Theis: Report shows Gotion parent company employs nearly 1,000 CCP members

Theis: Report shows Gotion parent company employs nearly 1,000 CCP members

LANSING, Mich. — The China-based parent company of Gotion Inc., the subsidiary receiving hundreds of millions of Michigan tax dollars and incentives to construct an electric vehicle battery plant near Big Rapids, self-reported employing 923 members of the Chinese Communist Party, including the CEO.

Sen. Lana Theis, R-Brighton, has adamantly opposed the project, which is set to receive $872 million in state and local incentives. The senator said the deal presents multiple threats on multiple fronts, from environmental endangerment, risks to public health and safety, as well as state and national sovereignty and security concerns.

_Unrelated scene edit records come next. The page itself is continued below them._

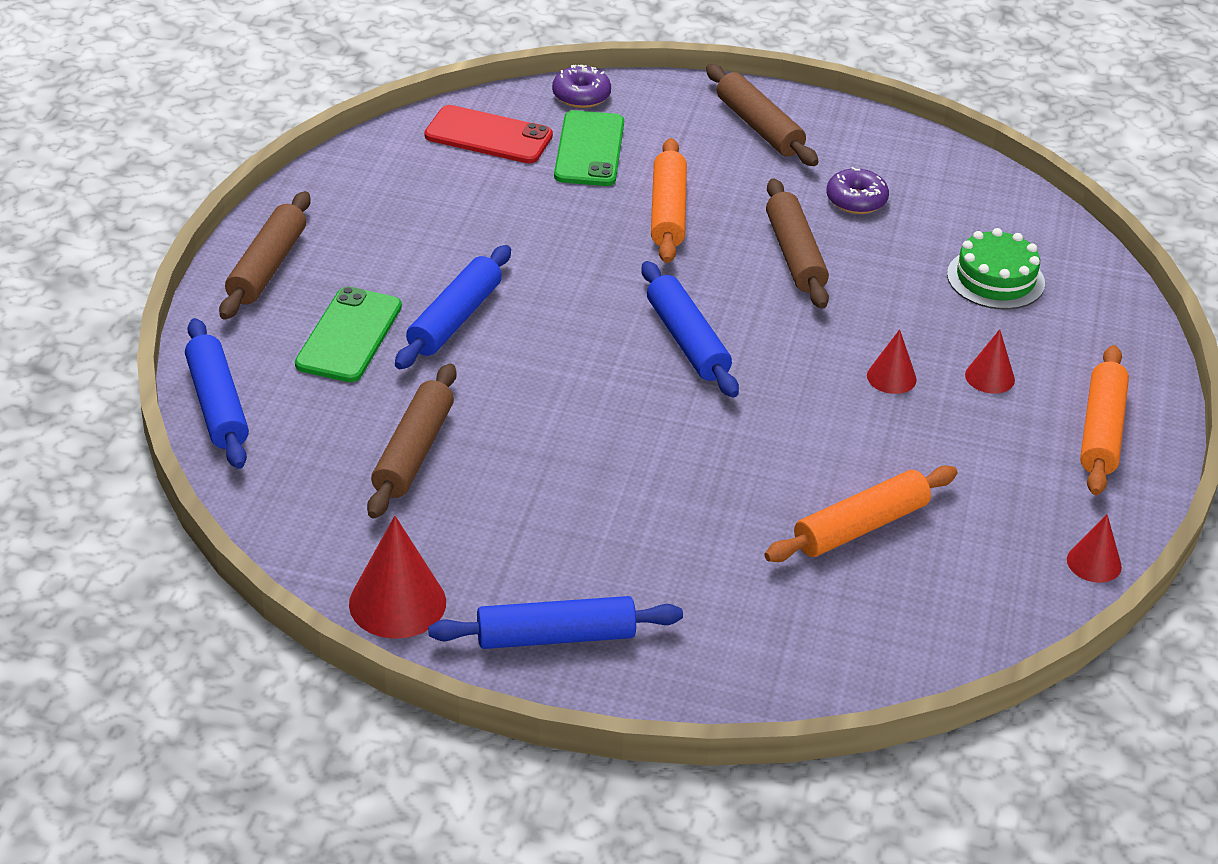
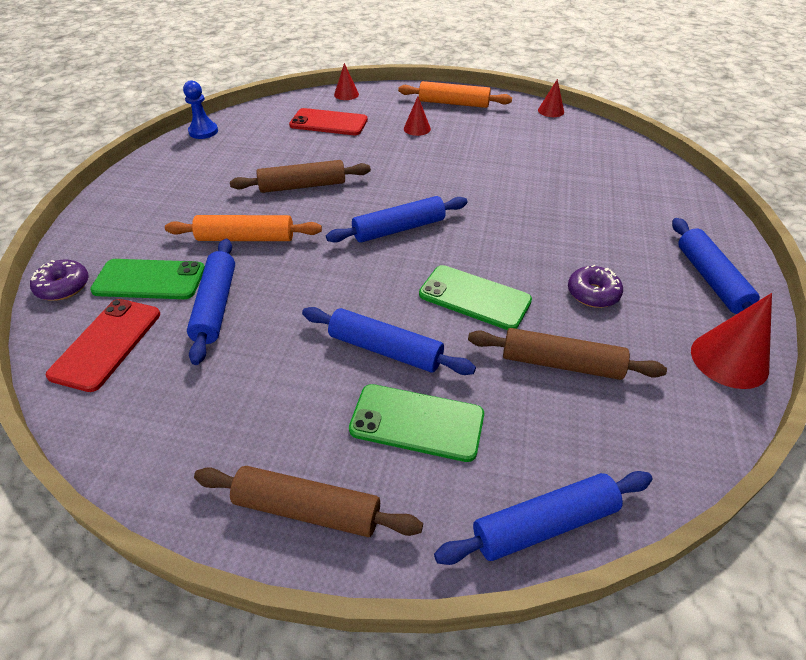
camera: 90 degrees left, 5 degrees up
(536, 396) = (474, 298): none -> green phone
(540, 198) = (215, 306): none -> blue rolling pin
(759, 127) = (145, 198): brown rolling pin -> none
(856, 200) = (244, 163): purple donut -> purple donut (593, 293)
(861, 527) = (555, 170): orange rolling pin -> none
(891, 377) = (423, 157): red cone -> red cone (346, 94)
(946, 156) = (203, 131): none -> blue pawn
(995, 279) = (328, 123): green cake -> red phone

A recent Daily Caller report indicated Gotion High-Tech Power Energy Co. made the admission of the company’s affiliation in the their 2022 ESG report. U.S.-based Gotion Inc. is identified as “wholly owned and controlled”  by Gotion High-Tech in its Foreign Agents Registration Act filing, while also claiming not to be controlled by any foreign principal (defined in part as a business principally organized under the laws of a foreign country) in the same document.

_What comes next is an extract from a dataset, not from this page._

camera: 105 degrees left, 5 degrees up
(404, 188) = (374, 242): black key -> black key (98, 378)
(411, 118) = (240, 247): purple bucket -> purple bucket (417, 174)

“Gotion’s deep ties to the Chinese Communist Party has been a known problem since this project came to light,” said Theis, R-Brighton. “The company clearly does not shy away from its CCP affiliations, yet those involved with the U.S.-based subsidiary, some members of the Legislature and the Whitmer administration continue to downplay its communist connections. While people with a vested interest in the battery plant’s approval may not care, many more Michiganders do care — especially those living near the site of the proposed battery plant.

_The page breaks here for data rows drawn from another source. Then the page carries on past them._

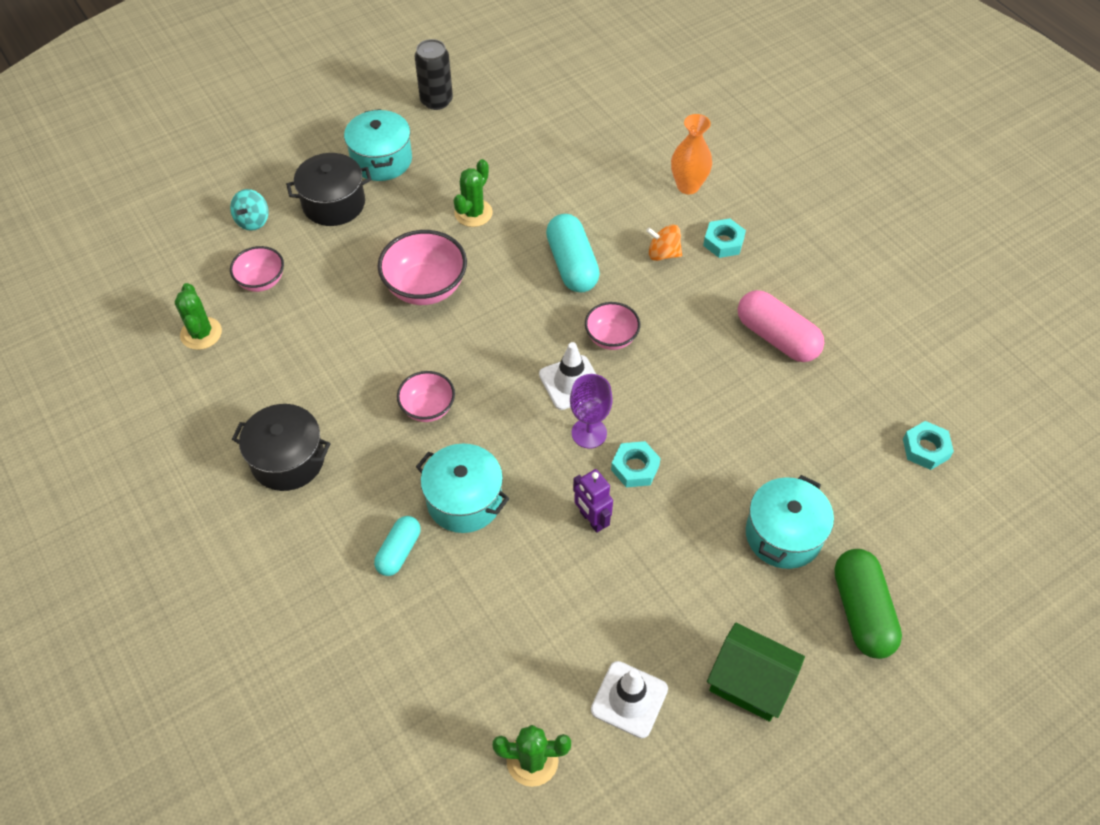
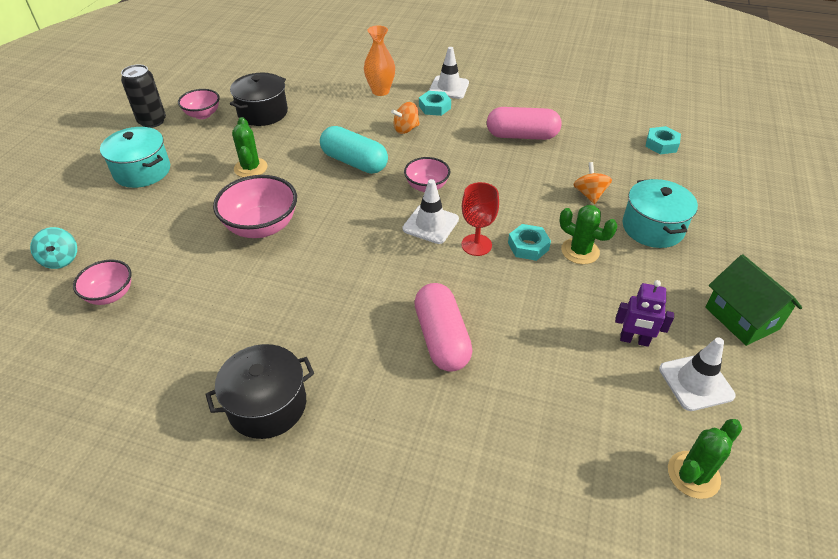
camera: 40 degrees left, 10 degrees down
(201, 333) = (85, 363): green cactus -> green cactus (580, 251)
(334, 204) = (127, 214): black pot -> black pot (263, 113)
(399, 551) = (432, 406): turquoise capsule -> none
(428, 408) = (347, 298): pink bowl -> pink bowl (203, 114)
(464, 500) = (441, 338): turquoise pot -> pink capsule
(589, 433) = (476, 245): purple goblet -> red goblet
(591, 520) = (539, 292): purple robot -> purple robot (634, 340)
(750, 682) = (742, 318): green house -> green house turned 75 degrees clockwise
(764, 454) = (589, 194): none -> orange spinning top
(768, 224) = (449, 87): none -> white traffic cone
(861, 611) = (740, 239): green capsule -> none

“There is no way a wholly owned subsidiary of another company is allowed to have a fundamentally different perspective on the world. The CCP isn’t known for its tolerance of differing viewpoints, after all. Gotion has deep ties to the CCP and has for years, as it plainly acknowledges. The previous CEO, Chen Li, is now the president of Gotion Global and Gotion High-Tech, as well as a member of the Chinese Communist Party Central Committee, a central part of the CCP’s united front system, creating strategy to advance the CCP’s influence. His father, Chairman Seven General Manager of Gotion High-Tech, holds a leadership position in the CCP.  Meanwhile, the adversarial relationship between the U.S. and the CCP continues to deteriorate.

“As I have said, the existential threat of armed conflict between the U.S. and China should be reason enough to deny this project, given Gotion’s deep connection to the CCP. As a Chinese company, Gotion must submit to CCP directives, which could include espionage and intellectual property theft — acts that the FBI deems its top counterintelligence priority. The fact that the plant is going to be located so closely to Camp Grayling — our country’s largest national guard military training facility — only adds to the severity of the decision.

“The Gotion plant threatens our state and national sovereignty and security, the environment, and public health and safety, while essentially costing the company nothing in return. Its looming disaster is a risk too great to ignore. I once again call on the Whitmer administration to cancel the deal.”